PCDH19

Professionals

Clustering Epilepsy “CE” is a condition caused by pathogenic variants in the X-chromosome gene PCDH19. PCDH19 encodes the protocadherin-19 protein. This protein is important in individual cell function, cell-cell adhesion and cell-cell communication. Due to the normal X-chromosome inactivation in females or the development of a somatic (postzygotic) pathogenic variant in males, individuals with pathogenic variation in this gene are cellular mosaics. That is, they have some cells that express functional protocadherin-19 protein and some cells that do not express protocadherin-19 protein or express its non-functional form.

Clinical features
PCDH19 pathogenic variants cause a distinctive phenotype for which the name Clustering Epilepsy (CE) has been proposed to aid in early recognition of the distinguishing phenotypic features. Although CE can show marked inter-individual variation in severity, it is readily identifiable clinically. Typically developing girls present with clusters of frequent seizures usually in the first year of life, often triggered by fever. Seizures are typically focal, although bilateral tonic-clonic and tonic seizures may occur. Clusters may be difficult to abort and the epilepsy is often pharmaco-resistant. During the second decade of life (mean 18 years) the epilepsy can improve, with many girls becoming seizure free in adolescence. Developmental course is varied, with many girls showing developmental slowing during childhood. Although some girls have abnormal development from birth (approx. 20%). There may be developmental regression with clusters of seizures. Approximately half of affected individuals have intellectual disability ranging from mild to profound.

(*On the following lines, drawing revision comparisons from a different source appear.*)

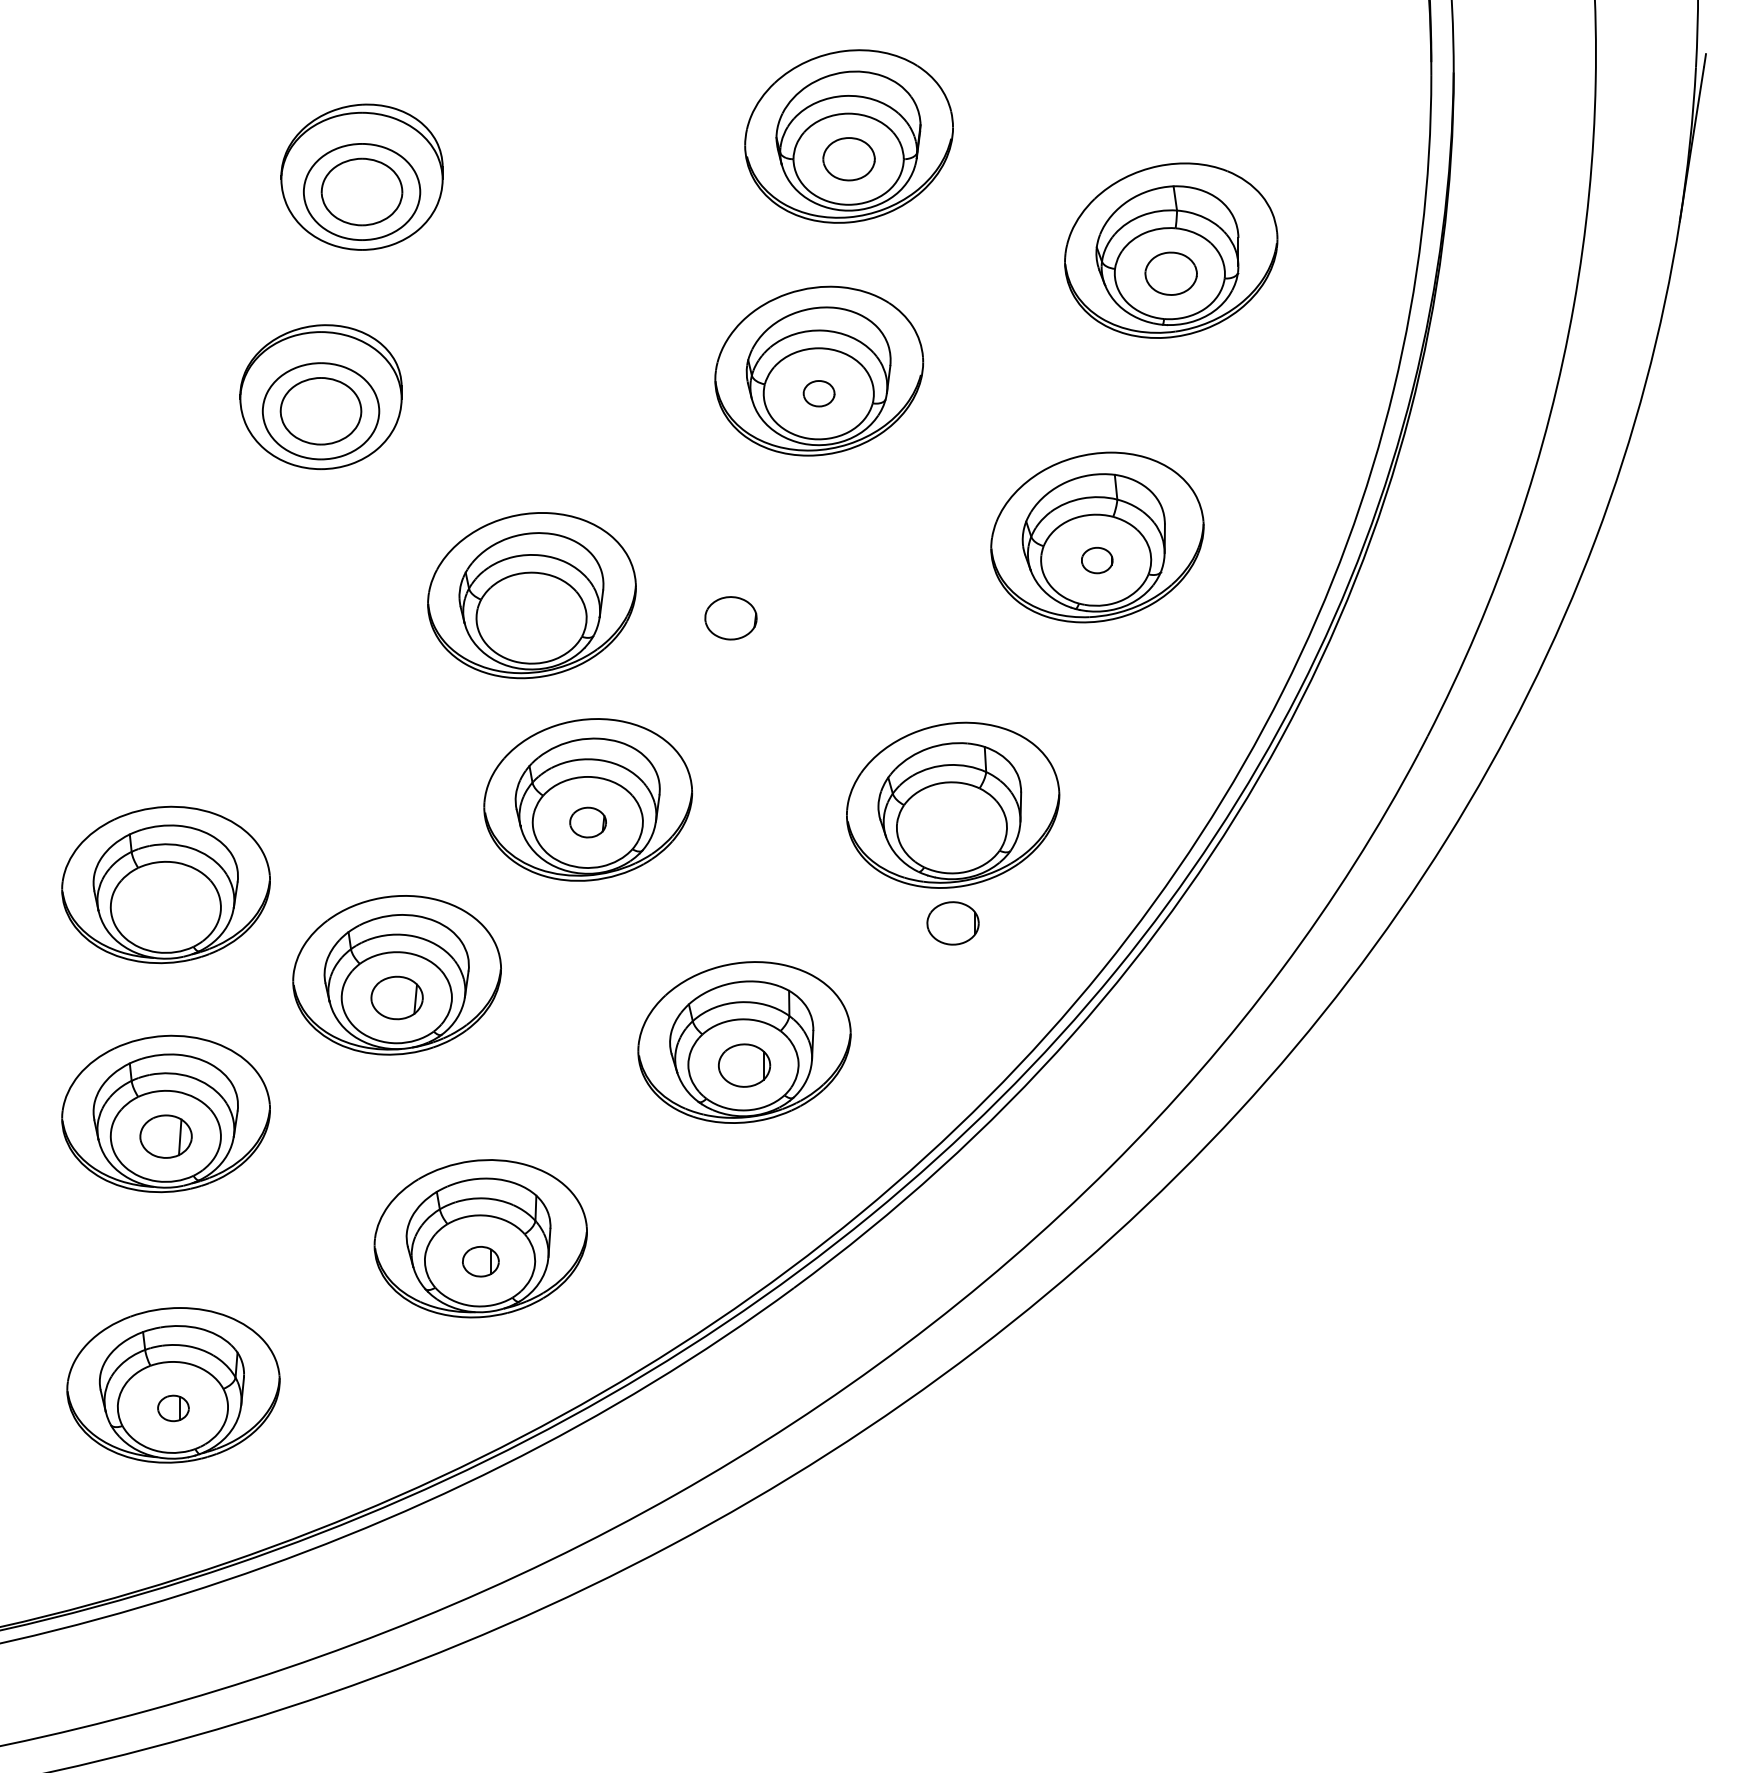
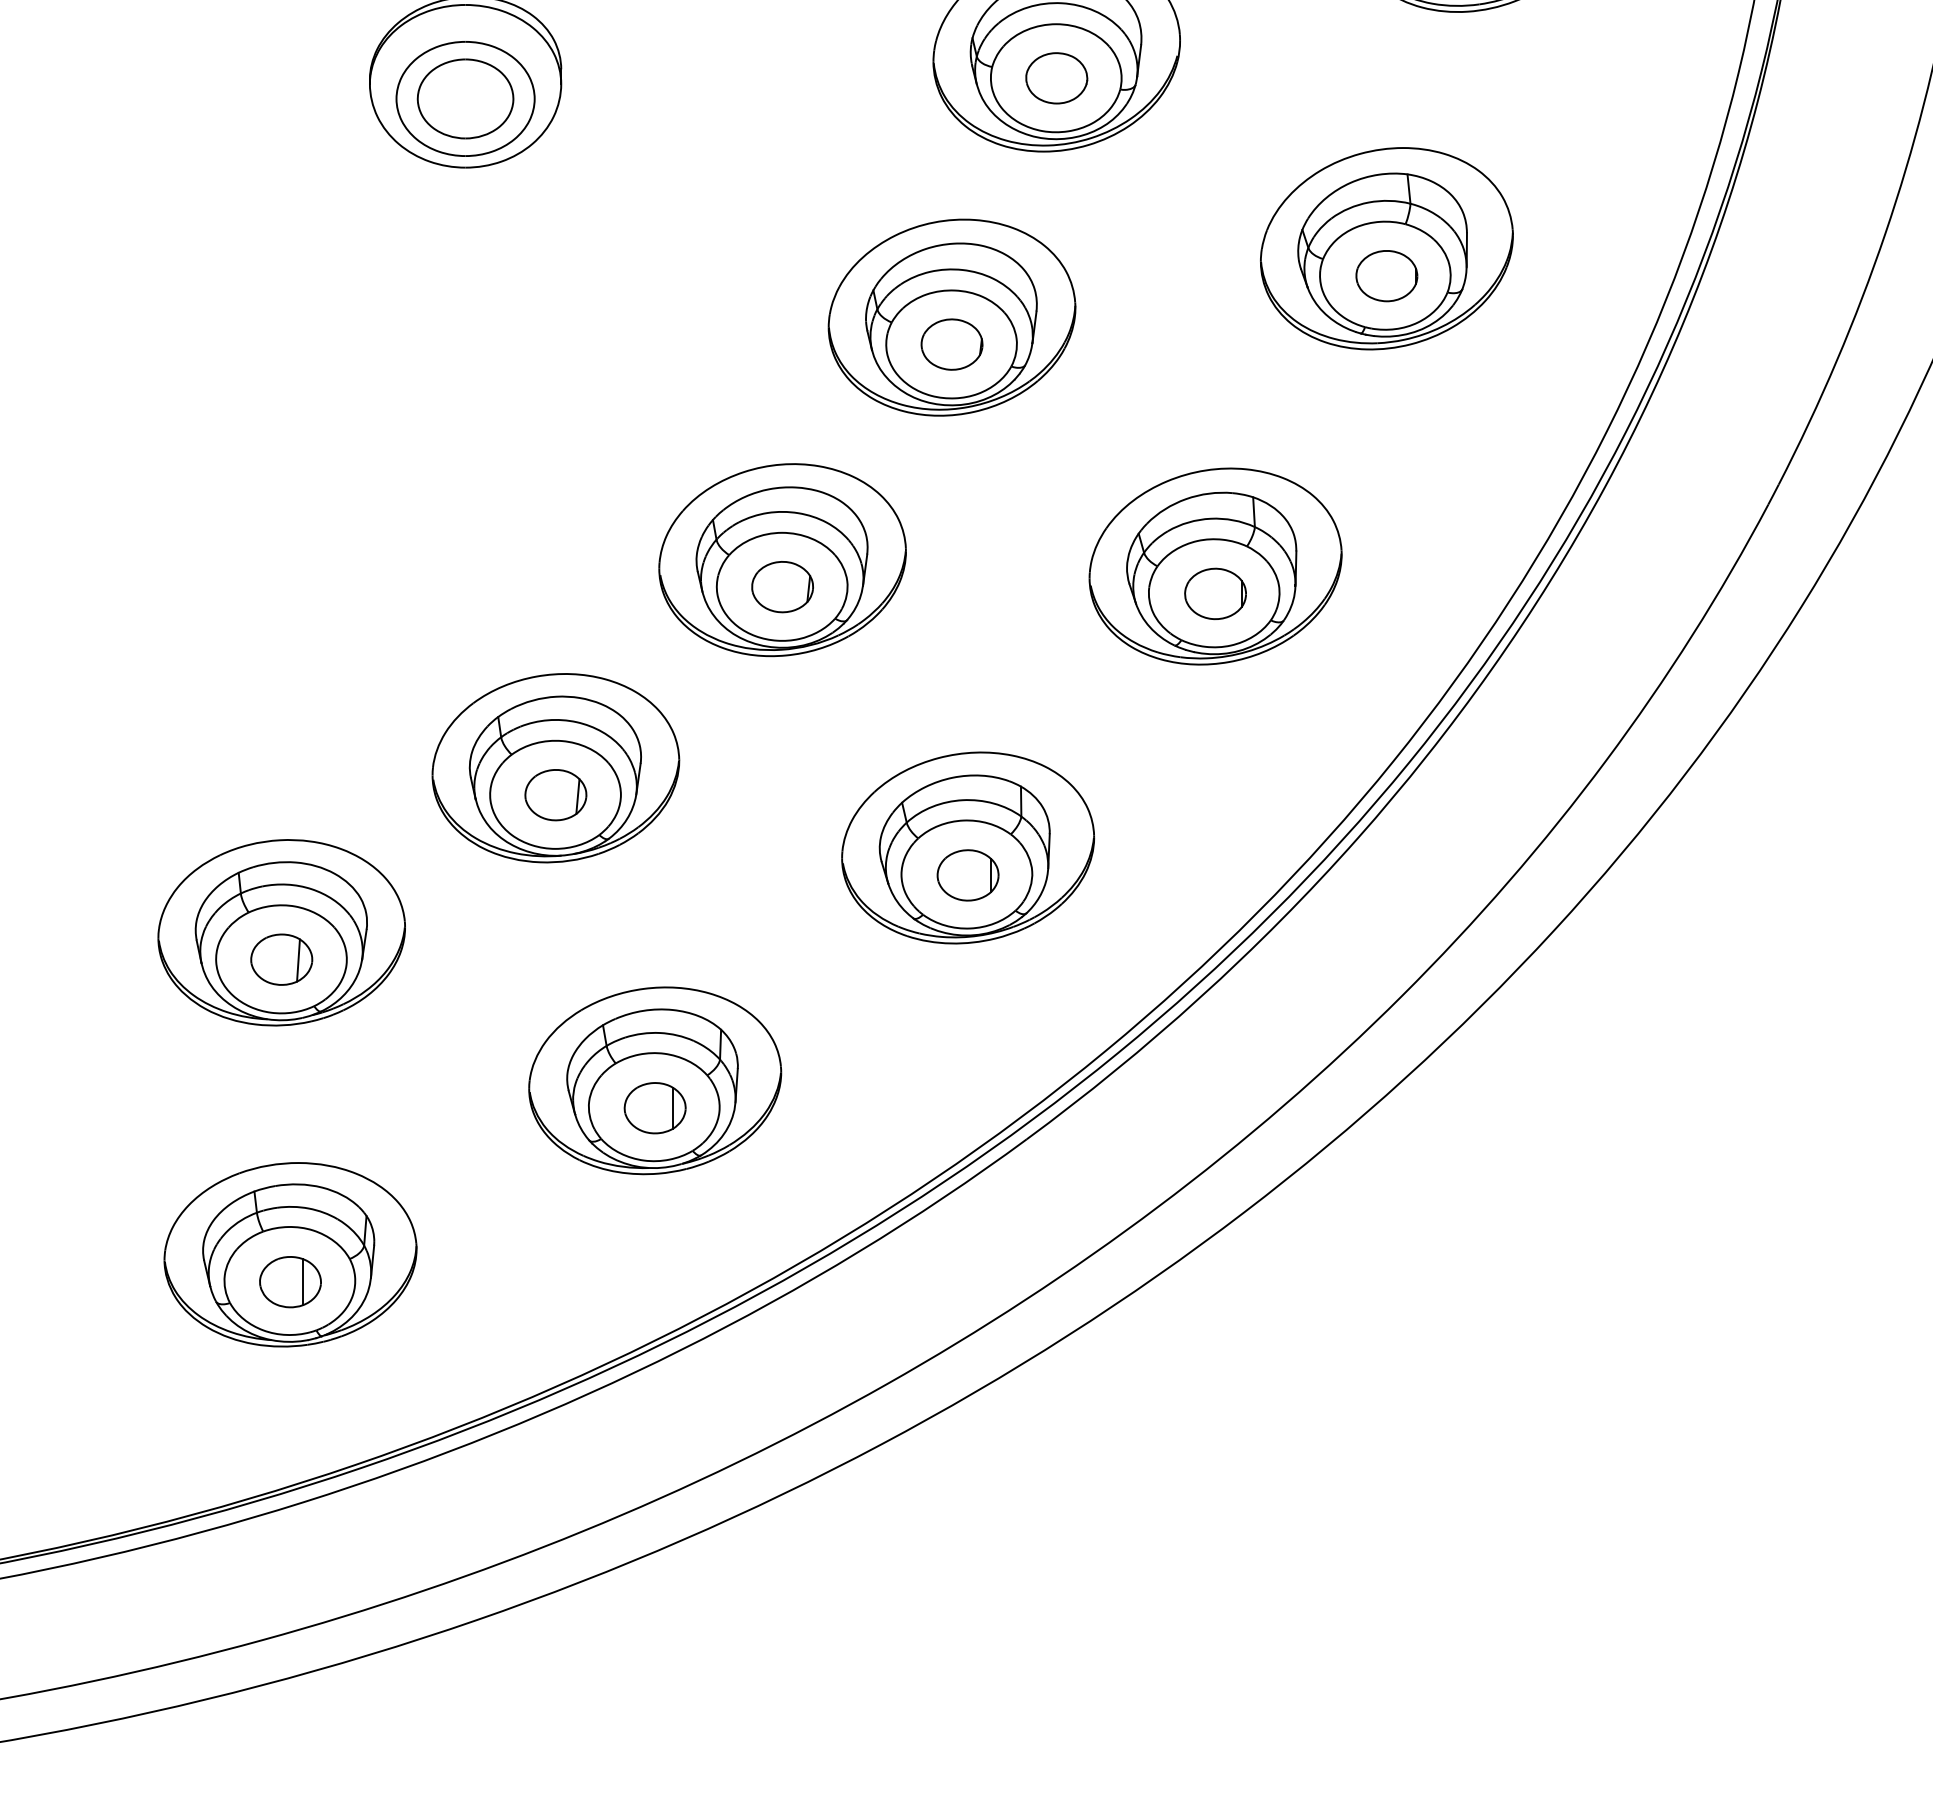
part: (818, 393) -> (1055, 77), size x1.67
part: (1096, 560) -> (1385, 276), size x1.67
part: (531, 595) -> (951, 317), moved
part: (587, 822) -> (781, 586), size x1.43
part: (165, 884) -> (281, 660), removed
part: (952, 923) -> (1214, 594), moved
part: (480, 1261) -> (654, 1107), size x1.43
part: (173, 1408) -> (290, 1282), size x1.67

Comorbid psychiatric disorders are common, most frequently autism spectrum disorder (ASD) and behavioural problems; later onset psychosis occurs in approximately 20% of females. These features also have a significant impact on the quality of life for these individuals and their families.

Prevalence
PCDH19 is considered one of the most clinically relevant genes in epilepsy, second only to SCN1A. The prevalence of CE is estimated to be 1 in 15,000. To date, over 300 individuals with pathogenic variants in PCDH19 are reported in the literature.

Inheritance
PCDH19 pathogenic variants can be de novo or inherited. Females may present as sporadic cases or with a striking family history in which only women have seizures, intellectual disability or ASD. The X-chromosome-linked inheritance pattern observed in families is unique: only females with heterozygous pathogenic variants are affected, whereas males with hemizygous pathogenic variants are unaffected. A hemizygous or “transmitting” male must pass the pathogenic variant onto all his daughters who are likely to be affected. The penetrance (the extent to which the condition is present with the pathogenic variant) is estimated to be 90%.

Sporadic cases are generally the result of a de novo (“new”) pathogenic variant and are observed in approximately half of the reported PCDH19 cases. However, in rare instances, the unaffected father may be mosaic thus increasing the recurrence risk of having another girl with GCE in those families.

Males with a de novo somatic pathogenic variant are mosaic, that is, some of their cells express PCDH19 and others do not. These males exhibit a similar clinical profile (with seizures and intellectual disability) to heterozygous affected females. No significant clinical differences have been observed among individuals with inherited or de novo pathogenic variants. There are two frequent recurrent variants: p.Asn340Ser and p.Tyr366Leufs*10 that have been identified in 25 (20 unrelated) and 30 (11 unrelated) cases, respectively. There are no marked similarities among individuals with the same variant.